Why LinkedIn Is Fading Away (Even though It May Still Be Useful)
Back in the day, when Social Media (SM) were something new and untainted, there was some diversity present, even if there weren't that many platforms around. When LI entered the picture, it brought about a very important niche in the SM spectrum: a social medium for professionals. Unlike FB, it targeted a different kind of users, those willing to share something insightful and more useful than cat pictures and funny videos. The fact that Google+ tried to copy it to some extent some years later, goes to show that it was doing something right. However, Google+ ended up veering more towards FB instead, showing that perhaps LI wasn't doing its job that well after all!
Fortunately, once LI reached enough users, it attracted the interest of a certain tech giant, that went on to buy it. It's not clear if this was because LI felt it had reached its peak or because it just didn't care any more. So, the fact that it was all downhill from there can't be attributed entirely to MS taking over the SM platform. After all, despite what people think about the tech giant, it knows what it's doing and really makes an effort to improve things (even if it sometimes fails miserably, as in the case of Skype, which is now slightly better than a tin-and-chord phone, when it comes to quality).
Perhaps the root of the issue with LI lies in the fact that it did (and does) a terrible job at promoting some of its users (the so-called influencers), or assessing the content quality. Although in the past couple of years it's made an effort to improve itself through acquiring feedback from its most engaged users (I was one of them), it never really acted on the most promising feedback it got.

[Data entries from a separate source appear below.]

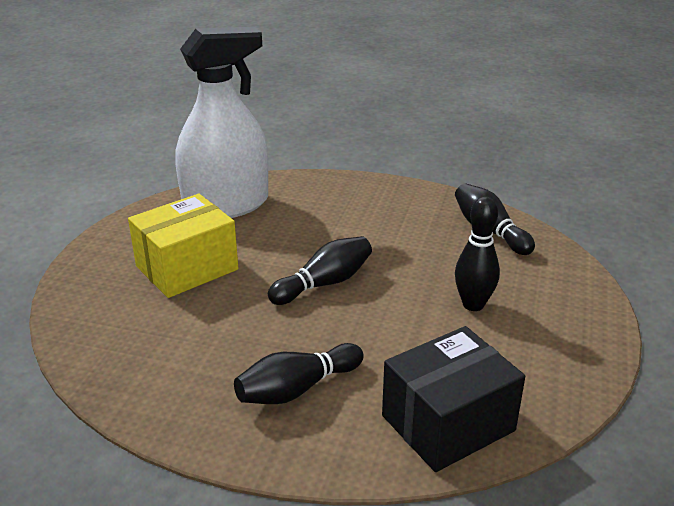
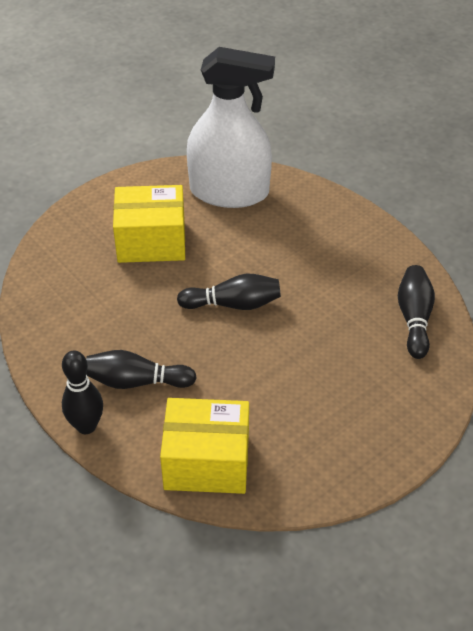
camera: 35 degrees right, 15 degrees up
(448, 423) = (207, 462): black box -> yellow box
(473, 304) = (324, 380): black bowling pin -> black bowling pin (86, 426)

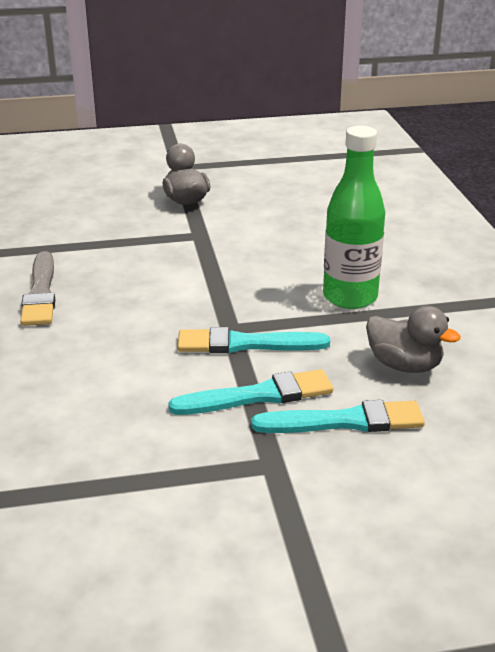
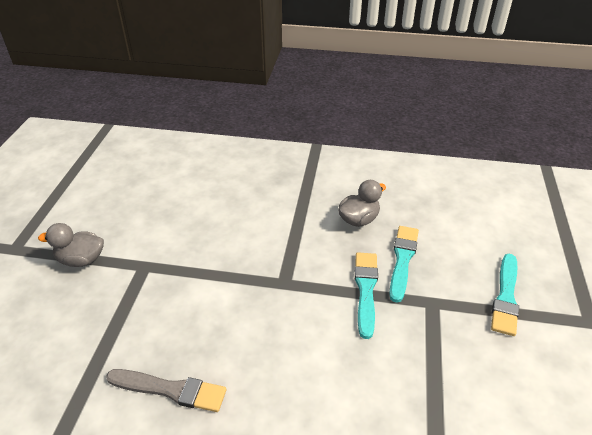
camera: 70 degrees left, 10 degrees up
(245, 344) = (307, 280): turquoise brush -> turquoise brush (506, 297)
(350, 297) = (277, 217): green bottle -> none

In fact, over the past few months it got worse, as it was clearly imitating other more successful SM, such as FB (even if the latter has the same quality issues as LI). This was reflected in the various posts that contaminate the web with their presence, things like highly biased articles, sensational posts closer to click-bait than an actual article, and a lot of misinformation.
The fact that there are now a lot of fake users on that social medium goes on to show that LI cares mainly about getting more content online, more shares, more likes, and more "articles", rather than anything resembling quality content (or even original content for that matter). Nevertheless, it has enough real users online to care about all this, while many of these users are actual paid users unwilling (or even unable) to leave since they don't know of anything else they could use (perhaps they are not fully convinced about beBee!). All this inevitably makes LI still useful since a post there is bound to attract more eyeballs than any other SM geared towards professionals (although Twitter is also a worthwhile possibility).
After doing a 4-month detox of LI, I started using it again, but not in the same way as I used to. Now, I merely enlarge my network there and directly communicate with people who have something to say. Apparently if you use LI for that purpose only, the toxic effects of the platform are mitigated. After all, I don't have time to read the moronic comments that often follow the posts of this or the other self-proclaimed guru, a situation resembling a cult more than a professional networking group. Also, I don't have the energy to argue with the various fanatics who still confuse Machine Learning with A.I. and would rather listen to their influencer of choice just because he posts a pretty image to support his view, rather than listen to someone who has done a PhD on the topic in one of the top universities in the continent.
Maybe that's the way things evolve in the SM realm and I was just too naive to think that something that had value would continue to do so after a few years. Whatever the case, I'm glad LI has started to fade, as this creates an evident void that is being filled by other, more quality-oriented, SM platforms that care more about their users than KPIs or whatever it is that LI cares about. Perhaps once LI's managers realise the inevitable demise of their platform, they'll start imitating some other social medium and improve their platform. Hopefully they'll make a good choice this time!